When the folks in Spirit Family Reunion raise their voices in song, they deliver an inspiring message. Their mostly acoustic approach combines elements of rock with hints of bluegrass and country music. They have a feel that approaches the fervent emotions of gospel music, but their messages stay grounded in the secular world. Banjo player Maggie Carson will be guest editing magnetmagazine.com all week. Read our new feature on the band
Carson: Les Blank’s films are a treasure. He was an American documentary filmmaker who covered our country’s most essential topics: garlic, Lightnin’ Hopkins, Cajun country and gap-toothed women. His movies typically last about 30 minutes, and they are beautiful to watch. The kind of footage he captures, the intimate access to his subjects, and the way he pieces together the story all make his films truly special. It’s difficult to pinpoint what the thread is throughout his five decades of work, but there is most certainly a defining characteristic to Blank’s films.
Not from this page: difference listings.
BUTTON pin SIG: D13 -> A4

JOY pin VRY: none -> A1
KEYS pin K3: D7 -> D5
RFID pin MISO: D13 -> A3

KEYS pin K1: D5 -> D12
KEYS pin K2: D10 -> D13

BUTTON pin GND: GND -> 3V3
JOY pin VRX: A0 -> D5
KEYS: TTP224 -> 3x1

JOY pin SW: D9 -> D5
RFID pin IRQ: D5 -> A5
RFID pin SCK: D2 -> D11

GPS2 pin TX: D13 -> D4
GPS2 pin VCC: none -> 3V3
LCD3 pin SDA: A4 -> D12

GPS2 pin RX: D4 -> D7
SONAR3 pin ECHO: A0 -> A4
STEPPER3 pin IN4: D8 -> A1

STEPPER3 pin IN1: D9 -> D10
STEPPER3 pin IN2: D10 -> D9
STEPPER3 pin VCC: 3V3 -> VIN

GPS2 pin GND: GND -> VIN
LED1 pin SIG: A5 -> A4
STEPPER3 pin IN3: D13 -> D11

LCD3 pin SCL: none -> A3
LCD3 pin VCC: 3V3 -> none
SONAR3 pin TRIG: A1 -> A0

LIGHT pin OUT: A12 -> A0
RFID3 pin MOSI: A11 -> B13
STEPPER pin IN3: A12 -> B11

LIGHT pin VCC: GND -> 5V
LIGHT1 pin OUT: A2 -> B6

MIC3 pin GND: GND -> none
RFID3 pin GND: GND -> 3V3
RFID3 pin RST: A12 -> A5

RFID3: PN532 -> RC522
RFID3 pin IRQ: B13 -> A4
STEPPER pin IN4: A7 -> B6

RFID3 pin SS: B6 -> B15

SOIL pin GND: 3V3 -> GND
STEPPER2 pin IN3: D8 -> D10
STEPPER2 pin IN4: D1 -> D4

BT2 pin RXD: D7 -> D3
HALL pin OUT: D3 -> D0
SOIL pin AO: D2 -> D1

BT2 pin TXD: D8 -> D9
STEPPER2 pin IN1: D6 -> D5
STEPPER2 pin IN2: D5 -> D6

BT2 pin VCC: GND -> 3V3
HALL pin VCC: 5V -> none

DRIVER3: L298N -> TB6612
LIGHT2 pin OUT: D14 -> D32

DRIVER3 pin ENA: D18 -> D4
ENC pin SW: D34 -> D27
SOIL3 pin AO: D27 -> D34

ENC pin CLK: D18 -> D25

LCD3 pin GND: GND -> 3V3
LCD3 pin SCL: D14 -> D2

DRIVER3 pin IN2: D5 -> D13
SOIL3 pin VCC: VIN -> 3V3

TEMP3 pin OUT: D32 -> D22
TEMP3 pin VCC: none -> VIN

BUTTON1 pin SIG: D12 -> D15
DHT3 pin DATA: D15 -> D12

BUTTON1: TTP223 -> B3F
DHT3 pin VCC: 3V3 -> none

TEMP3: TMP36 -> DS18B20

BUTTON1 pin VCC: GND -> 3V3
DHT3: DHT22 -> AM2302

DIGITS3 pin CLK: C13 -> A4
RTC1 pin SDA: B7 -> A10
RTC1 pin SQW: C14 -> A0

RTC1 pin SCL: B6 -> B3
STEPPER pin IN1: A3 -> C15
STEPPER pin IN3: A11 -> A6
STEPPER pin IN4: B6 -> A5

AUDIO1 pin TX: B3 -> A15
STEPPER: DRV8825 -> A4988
Maybe it’s the part of America that now seems extinct, as if he perfectly captured these characters in all their complex and enigmatic glory, providing them with a graceful exit as America evolved into a place where they were no longer welcome. His movies seem to connect pieces of a puzzle that you didn’t even know existed. Polka, sausage making, Mardi Gras, Zydeco, West Coast hippies, Appalachian fiddlers, Werner Herzog, all seemingly unrelated, are somehow woven together through the lens of Les Blank. Appropriately, you can visit a library or call your local art-house cinema programmer to see his films. More conveniently, you can find some clips and $30 DVDs online.
Video after the jump.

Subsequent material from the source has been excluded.